Challenges in mainstreaming healthcare innovations
- Lack of uniform regulatory standards: One challenge is non-uniform regulatory and validation standards.
- Regulations evolving in India: Regulatory requirements, specifically for biomedical start-ups, are still evolving in India.
- As a result, hospitals often rely on foreign regulatory certifications such as FDA and CE, especially for riskier devices and instruments.
- Government to overhaul standards: The government is now pushing ahead to overhaul Indian med-tech regulatory standards and product standards which will help bridge this trust-deficit.
- Difficulty in the promotion of start-ups: Another problem in promoting start-ups is the operational liquidity crunch due to a long gestation period.
- Health-care start-ups spend long periods of time in the early development of their product, especially where potential clinical risks are concerned.
- Long gestation period: The process of testing the idea and working prototype, receiving certifications, performing clinical and commercial validations, and raising funds, in a low-trust and unstructured environment makes the gestational period unusually long thereby limiting the operational liquidity of the start-up.
- Lack of framework to adopt innovation: Another hurdle is the lack of incentives and adequate frameworks to grade and adopt innovations.
- Health-care providers and clinicians, given limited bandwidth, often lack the incentives, operational capacity, and frameworks necessary to consider and adopt innovations.
- This leads to limited traction for start-ups promoting innovative solutions.
- Procurement challenges: Start-ups also face procurement challenges in both public and private procurement.
- They lack the financial capacity to deal with lengthy tenders and the roundabout process of price discovery.
- Private procurement is complicated by the presence of a fragmented customer base and limited systematic channels for distribution.
- Identify promising market-ready products: To accelerate the process of mainstreaming innovations within the hospital system in India-
- We need to focus on identifying promising market-ready health-care innovations that are ready to be tested and deployed at scale.

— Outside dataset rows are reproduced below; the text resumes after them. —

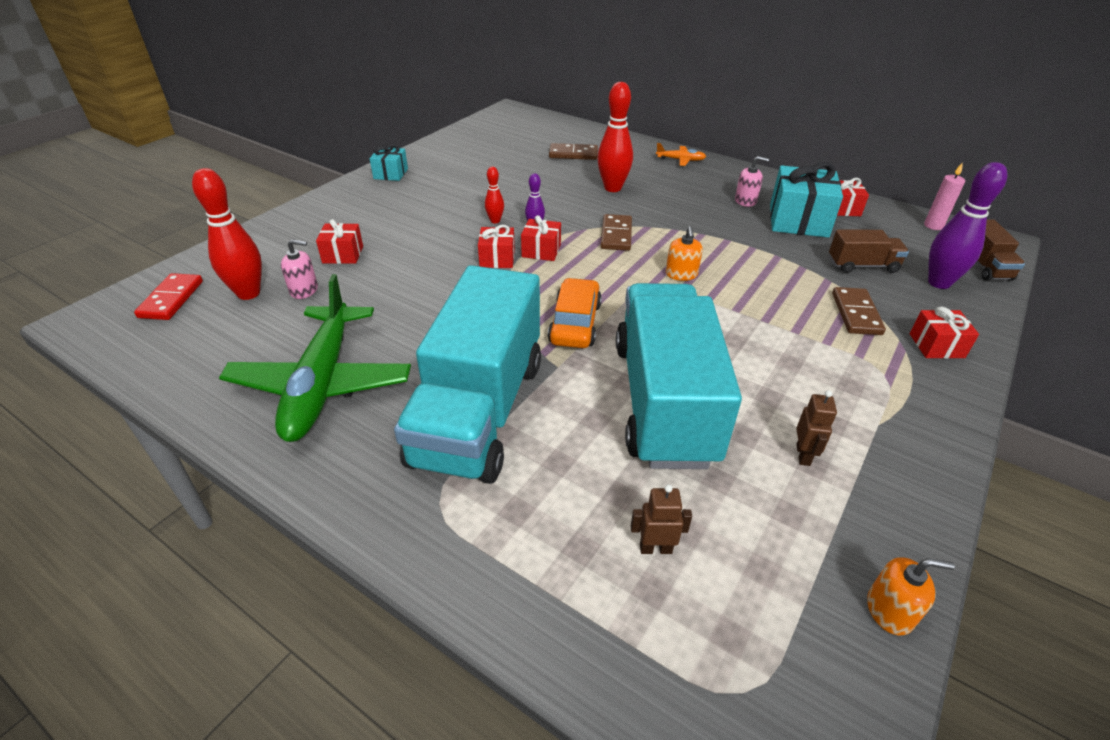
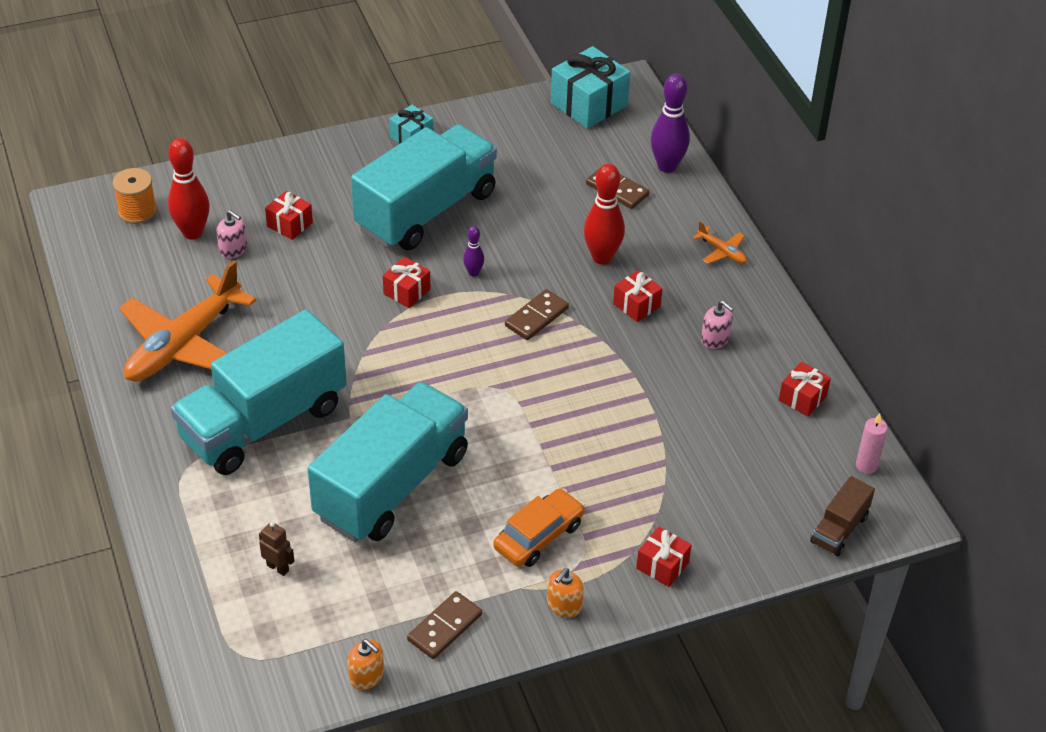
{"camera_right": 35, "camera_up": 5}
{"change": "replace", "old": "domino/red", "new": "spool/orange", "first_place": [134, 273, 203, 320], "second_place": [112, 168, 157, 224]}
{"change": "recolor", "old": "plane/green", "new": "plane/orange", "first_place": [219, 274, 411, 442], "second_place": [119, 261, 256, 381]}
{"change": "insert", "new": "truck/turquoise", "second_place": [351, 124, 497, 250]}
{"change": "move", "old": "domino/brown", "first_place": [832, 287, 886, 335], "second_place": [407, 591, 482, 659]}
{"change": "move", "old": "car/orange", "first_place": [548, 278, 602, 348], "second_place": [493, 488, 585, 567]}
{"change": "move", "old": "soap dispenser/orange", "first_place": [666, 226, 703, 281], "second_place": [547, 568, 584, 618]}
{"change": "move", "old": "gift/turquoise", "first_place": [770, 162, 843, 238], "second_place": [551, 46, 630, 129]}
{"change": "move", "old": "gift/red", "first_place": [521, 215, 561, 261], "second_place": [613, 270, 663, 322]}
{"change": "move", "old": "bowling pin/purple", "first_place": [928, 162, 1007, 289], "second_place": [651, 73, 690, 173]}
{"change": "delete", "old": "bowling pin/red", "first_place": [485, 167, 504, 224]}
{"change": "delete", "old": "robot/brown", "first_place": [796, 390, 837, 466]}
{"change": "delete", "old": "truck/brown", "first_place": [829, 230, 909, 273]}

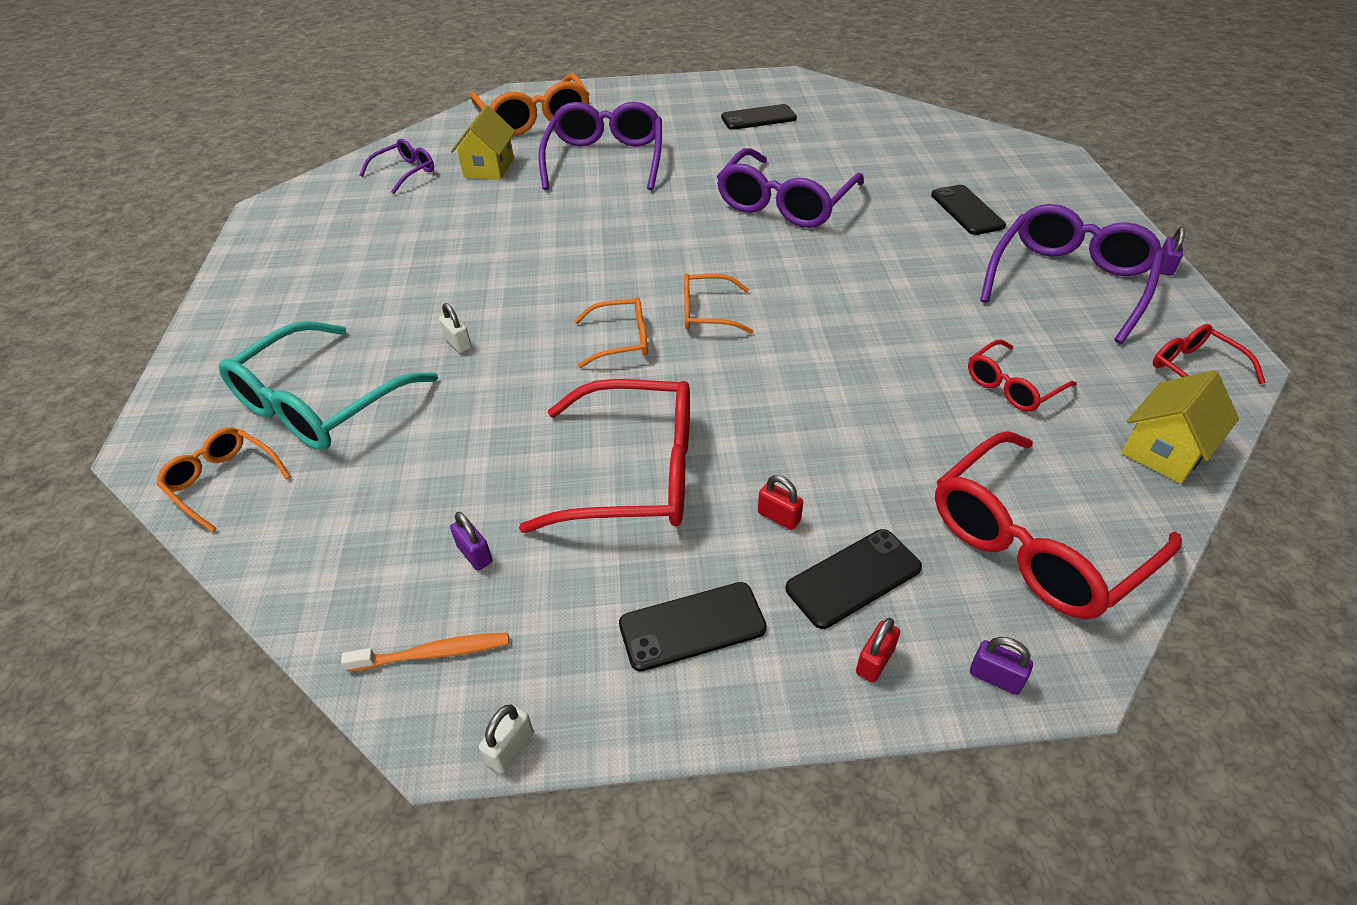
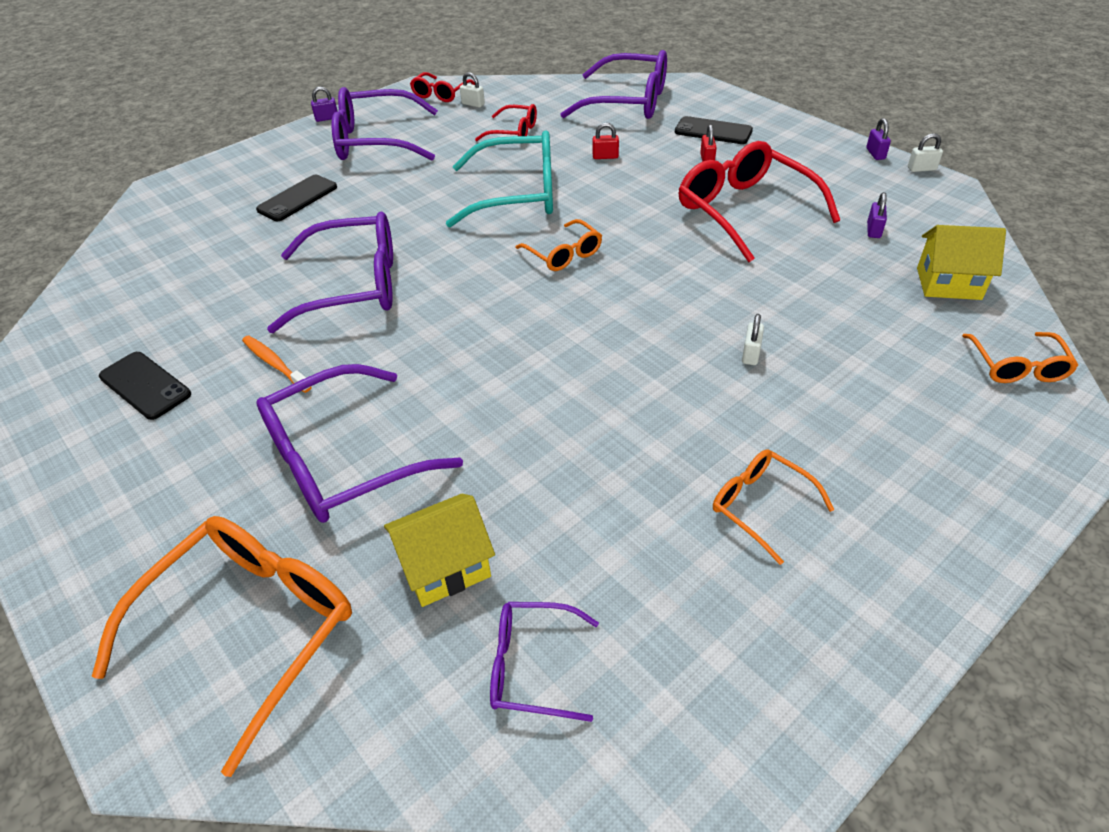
{"camera_right": -125, "camera_up": 0}
{"change": "move", "old": "toothbrush/orange", "first_place": [341, 633, 509, 672], "second_place": [242, 335, 312, 393]}
{"change": "move", "old": "glasses/turquoise", "first_place": [219, 321, 438, 450], "second_place": [446, 130, 553, 227]}
{"change": "insert", "new": "padlock/white", "second_place": [460, 72, 485, 108]}
{"change": "recolor", "old": "glasses/red", "new": "glasses/purple", "first_place": [935, 431, 1182, 619], "second_place": [561, 50, 667, 119]}
{"change": "move", "old": "padlock/red", "first_place": [856, 618, 900, 683], "second_place": [593, 123, 619, 159]}
{"change": "move", "old": "glasses/orange", "first_place": [574, 297, 648, 368], "second_place": [713, 449, 835, 565]}
{"change": "move", "old": "padlock/purple", "first_place": [970, 637, 1033, 695], "second_place": [866, 118, 891, 160]}
{"change": "move", "old": "house/yellow", "first_place": [1121, 370, 1239, 484], "second_place": [917, 225, 1006, 300]}
{"change": "delete", "old": "phone/black", "first_place": [619, 582, 767, 671]}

- Facilitate standard operational validation studies: There is a need to-
- Facilitate standardised operational validation studies that are required for market adoption.

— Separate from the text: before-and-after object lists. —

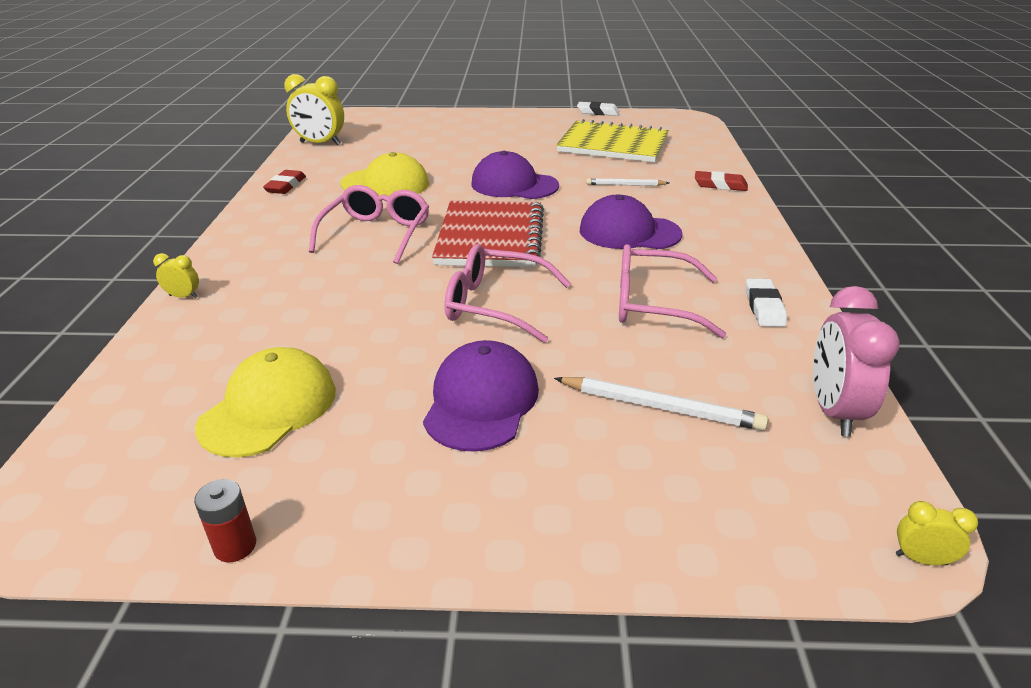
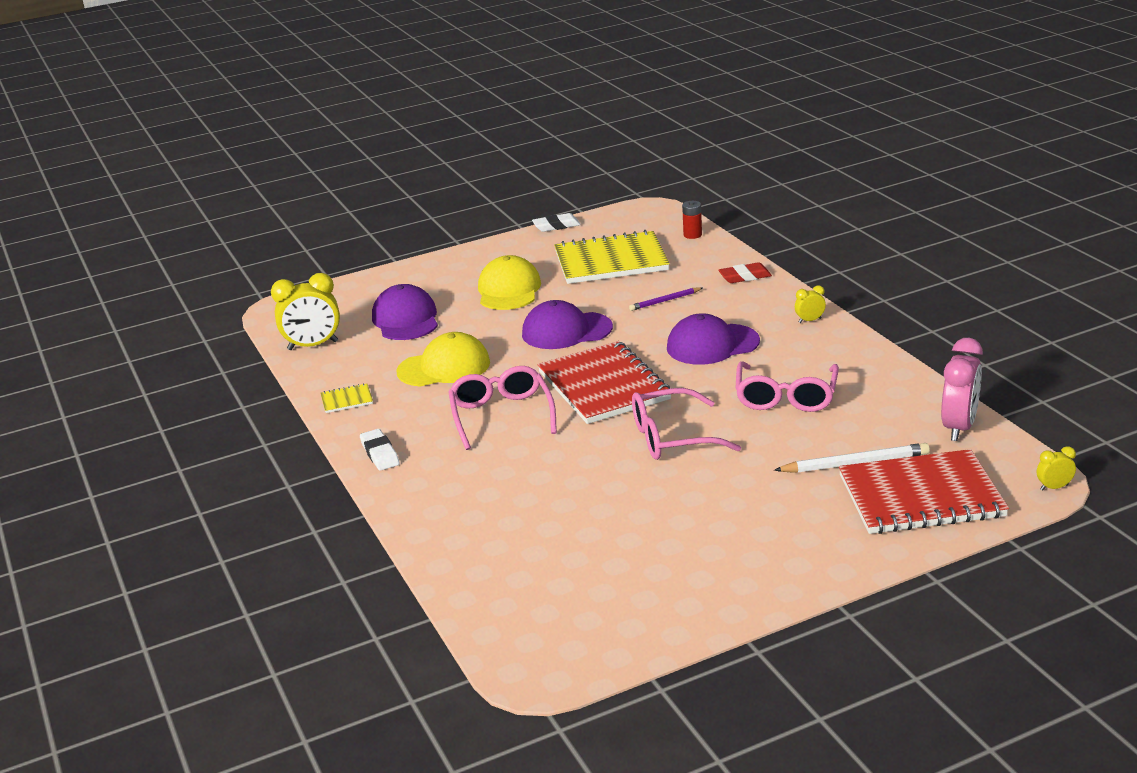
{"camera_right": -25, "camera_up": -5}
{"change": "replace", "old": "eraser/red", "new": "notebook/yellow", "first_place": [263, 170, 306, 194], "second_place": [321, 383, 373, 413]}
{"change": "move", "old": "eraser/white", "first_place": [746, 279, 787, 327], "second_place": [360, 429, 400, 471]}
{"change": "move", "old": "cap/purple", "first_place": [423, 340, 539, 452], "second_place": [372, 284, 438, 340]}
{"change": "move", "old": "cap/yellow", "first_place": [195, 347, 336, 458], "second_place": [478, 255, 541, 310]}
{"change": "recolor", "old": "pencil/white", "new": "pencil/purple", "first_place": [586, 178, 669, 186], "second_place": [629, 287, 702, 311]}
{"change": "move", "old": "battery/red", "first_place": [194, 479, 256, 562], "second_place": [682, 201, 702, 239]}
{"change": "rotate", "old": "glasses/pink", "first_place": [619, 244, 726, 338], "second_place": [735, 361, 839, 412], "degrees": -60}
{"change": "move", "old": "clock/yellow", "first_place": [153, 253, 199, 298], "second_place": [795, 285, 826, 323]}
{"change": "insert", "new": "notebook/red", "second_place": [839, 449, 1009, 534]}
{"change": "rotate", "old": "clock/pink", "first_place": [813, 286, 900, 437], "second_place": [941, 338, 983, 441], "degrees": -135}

- To help ease out the start-up procurement process such that these solutions can be adopted with confidence.
- This, in effect, will serve the entire ecosystem of health-care innovators by opening up health-care markets for all.
- Need to develop an interface between hospital and start-ups: A strong theme in mature health-care systems in other parts of the world is a vibrant and seamless interface between hospitals and health-care start-ups.
- Through Ayushman Bharat, India has the unique opportunity to develop a robust ecosystem where-
- Hospitals actively engage with health-care start-ups by providing access to testbeds, communicating their needs effectively and adopting promising innovations.
- Start-ups as collaborators: Start-ups can be effective collaborators for the most pressing health-care delivery challenges faced by hospitals.
The dream of an accessible, affordable and high-quality health-care system for all, will be achieved when we work in alignment to complement each other and jointly undertake the mission of creating an Ayushman Bharat.